Nor can the admissions or payments made by Caswell, who was at a subsequent period made the guardian, render the defendant liable. It is not in the power of the guardian to make a contract which shall bind the estate of his ward. Forster v. Fuller, 6 Mass. 58. Jones v. Brewer, 1 Pick. 314.

But, even admitting the original liability of Towne and Wright, it is contended that this was terminated on April 25, 1873, when Caswell was appointed guardian, and when Towne, in behalf of himself and Wright, notified the superintendent, Dr. Jelly, that they terminated their liability under the agreement of October 15, 1869.

The plaintiff contends that, by the terms of the agreement, according to its reasonable construction, Towne was only to be liable during his guardianship of the defendant, while he might remove her if he chose, and while he might reimburse himself from her property in his hands. But, even if Towne, when he *422entered into the contract, did so under the expectation of reimbursing himself when appointed guardian, the agreement was in no respect limited to that term. It came into effect at once, although the appointment was not then made; it continued to exist, although the appointment was at an end. He was under no obligation to enter into it, such as might be inferred if it were his duty to support her. The case of Stinson v. Prescott, 15 Gray, 335, where the contract of a husband for the support of his wife was held to be terminated by his own decease, and not to have made his estate chargeable thereafter, is quite distinguishable. The marital relation, which was the foundation of the obligation to support, ceased with the decease of the husband, and it was the existence of this which had induced him to enter into the contract. But there was no such obligation or duty on the part of Towne, even when guardian, as that which the law had devolved upon the husband, and although he may have thought that circumstances would occur which would enable him to protect himself, and that has proved an error, he cannot escape the liability he has voluntarily incurred.
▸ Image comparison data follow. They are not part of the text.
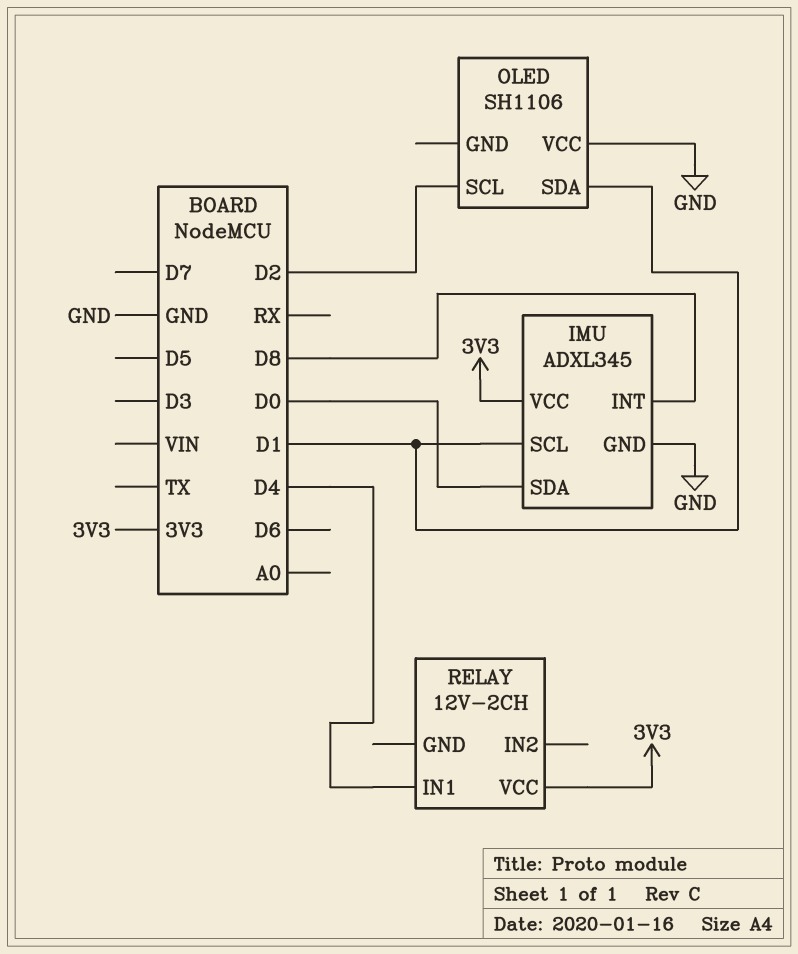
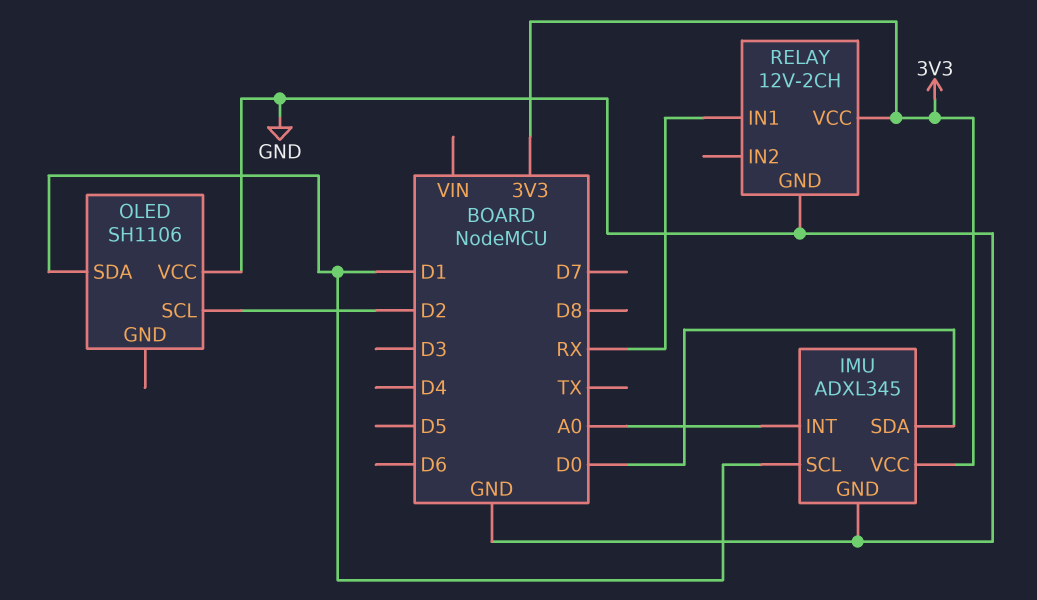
IMU pin INT: D8 -> A0
RELAY pin GND: none -> GND
RELAY pin IN1: D4 -> RX

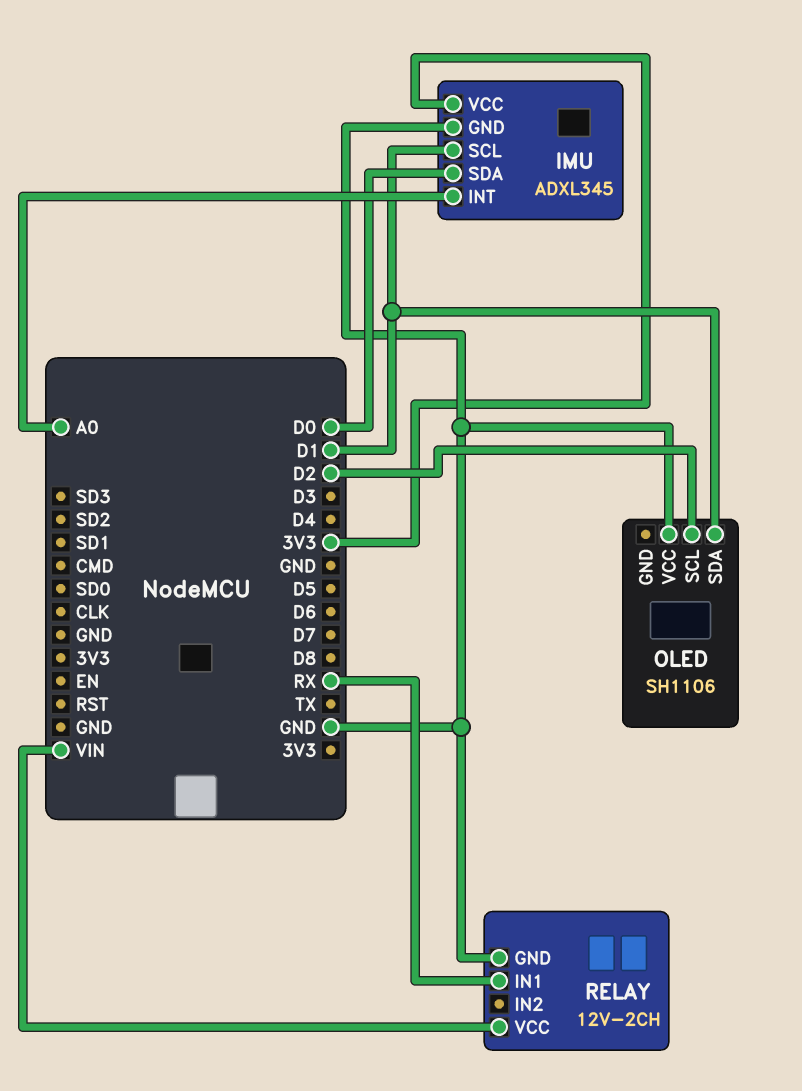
RELAY pin VCC: 3V3 -> VIN

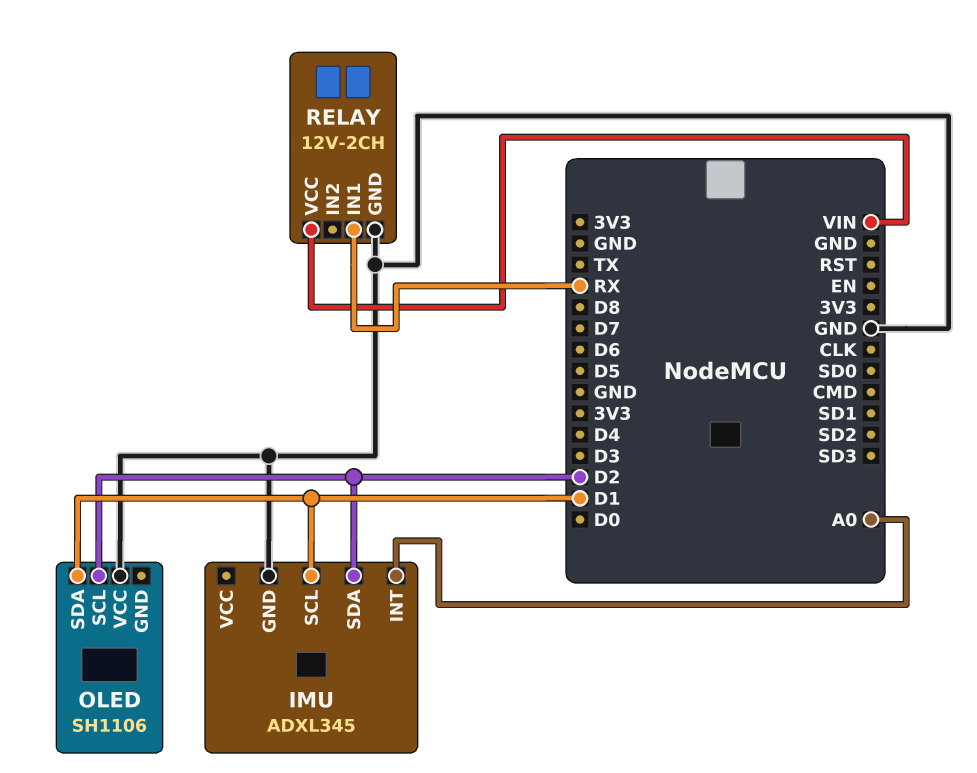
IMU pin SDA: D0 -> D2
IMU pin VCC: 3V3 -> none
The superintendent had no authority to release the rights of the plaintiff, and there was in fact no release or waiver of them, nor any assent thereto by him. This is found by the court, and the notice to him was therefore ineffectual. Whether any notice could have been given to the plaintiff through its trustees which would have availed, need not be considered. There was no other notice than that to the superintendent.

Judgment affirmed.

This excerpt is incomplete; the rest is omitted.